Frank_DeRego_HeadshotBusiness Development Director, Maui Economic Development Board


Education & Experience. 
Frank has over 30 years of experience in education and the non-profit sector. Prior to joining MEDB, he developed curriculum, trained and coordinated graduate engineering teaching assistants, and, for a time, was national coordinator at Purdue University for a program called Engineering Projects in Community Service. At MEDB, Frank has provided leadership in the development of the Minimum County Model for Energy and Water in collaboration with the Millennium Institute.
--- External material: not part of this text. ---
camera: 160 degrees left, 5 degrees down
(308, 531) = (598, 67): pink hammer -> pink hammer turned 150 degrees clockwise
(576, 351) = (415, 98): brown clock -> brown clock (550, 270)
Frank earned a bachelor’s degree from the University of San Francisco with a double major in Philosophy and Religious Studies; a Master’s Degree in Religious Studies from Katholieke Universiteit Leuven in Leuven, Belgium; and a Master’s of Science Degree in Sociology from Purdue University, West Lafayette, Indiana.
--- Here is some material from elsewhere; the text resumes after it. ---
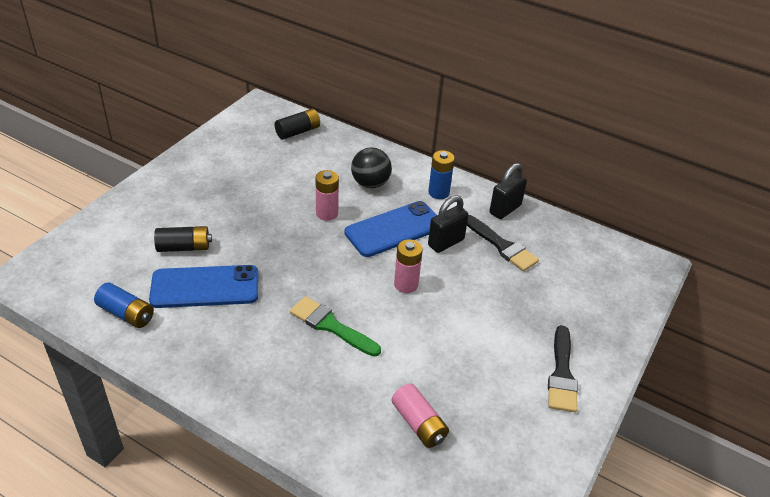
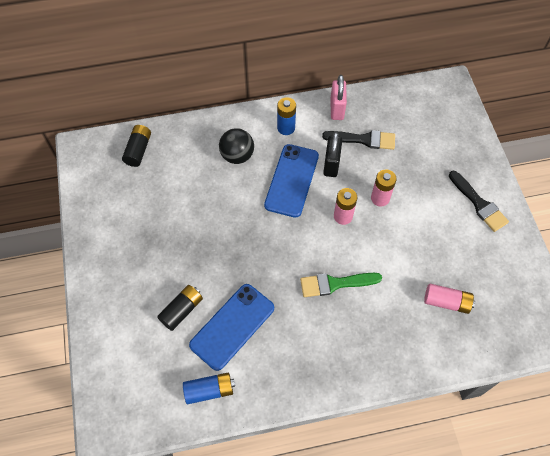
camera: 40 degrees left, 20 degrees up
(327, 213) = (238, 203): pink battery -> pink battery (380, 198)
(505, 209) = (337, 109): black padlock -> pink padlock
What do you hope this Energy Conference will accomplish?  This conference has gained national and international attention because it deals with vital issues in energy production and consumption that face both industrialized and industrializing nations.  I hope it sheds light on common challenges and action-oriented solutions.
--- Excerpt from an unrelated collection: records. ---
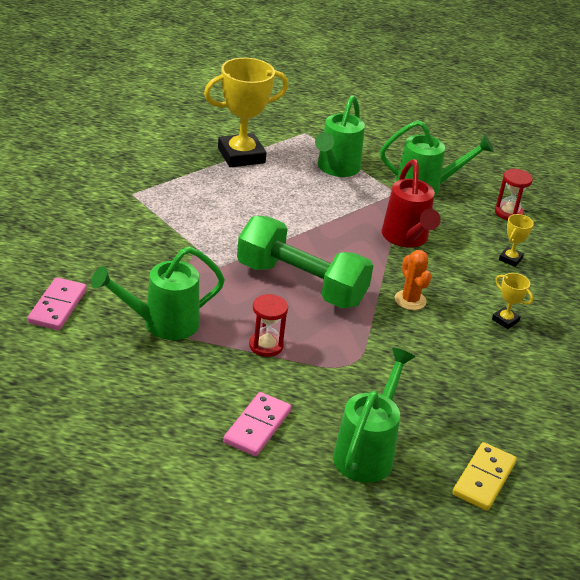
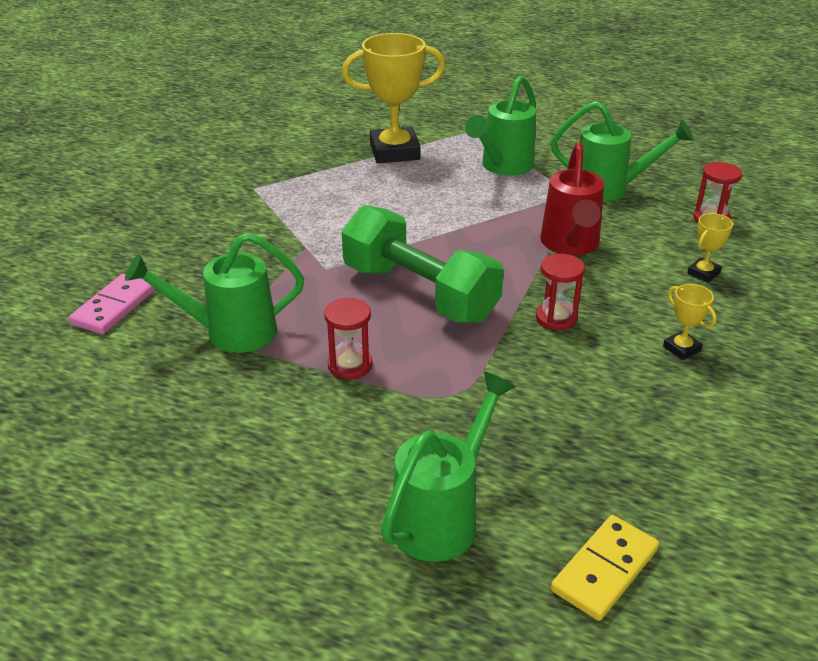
camera: 15 degrees right, 0 degrees up
(257, 427) = (302, 470): pink domino -> none
(410, 300) = (556, 318): orange cactus -> red hourglass

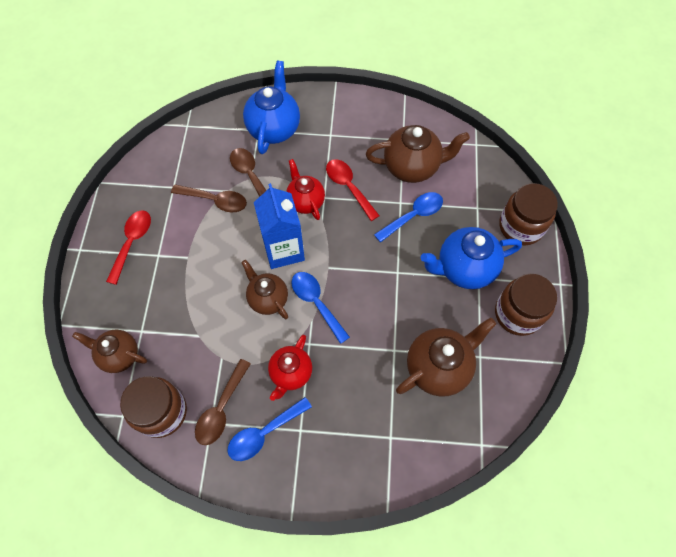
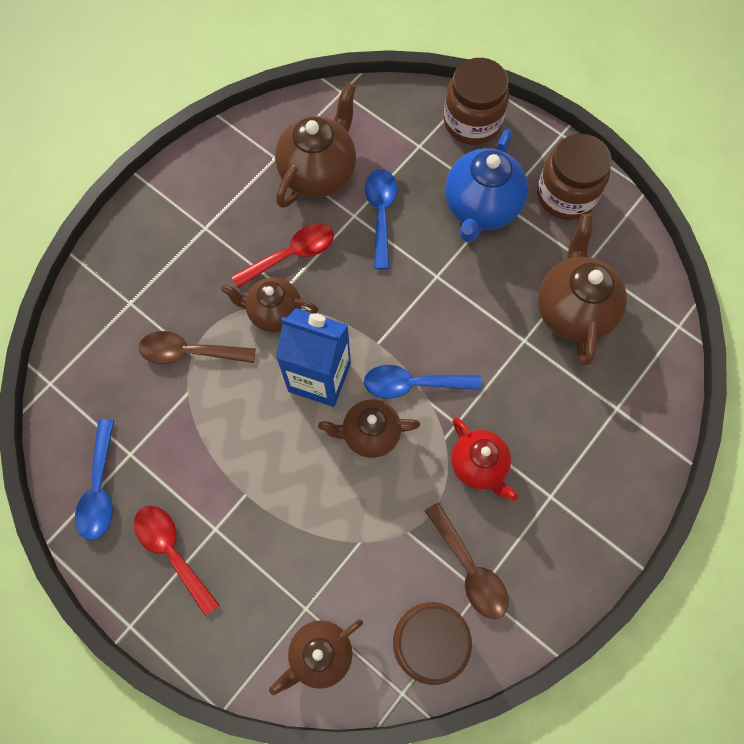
camera: 55 degrees left, 5 degrees up
(215, 200) = (191, 414): brown spoon -> none
(264, 433) = (529, 538): blue spoon -> blue spoon (100, 489)
(274, 128) = (143, 283): blue teapot -> none
(305, 201) = (274, 313): red teapot -> brown teapot
(348, 187) = (291, 255): red spoon -> red spoon turned 150 degrees clockwise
Why do you think it’s been challenging to transition from fossil fuel generated power to alternative renewable energy.  The technical challenges and market dynamics of the transition to renewable sources of energy are numerous and complex. The business model for energy production must change to include flexibility and responsiveness to new technologies and consumer demands for choice.

Hawaii has the highest electricity rates in the United States.  How do you think this should be addressed? Openness to innovative and resilient solutions that will provide safe, reliable, and clean energy systems for Hawaii’s citizens are key to weaning Hawaii off of fossil fuel dependence, whether in electricity generation or transportation.  Consumers, regulators, the utilities, entrepreneurs, technologists, and engineers must all be involved in the process.

Why do you believe it’s important to have open and frank discussions about the future of energy? True and open dialogue builds trust.  This trust should (hopefully) translate into a negotiated roadmap that moves through the thicket of contrasting views and solutions to Hawaii’s energy needs. Our process and actions, in turn, might provide a model for other communities who wish to find their way to a new energy future.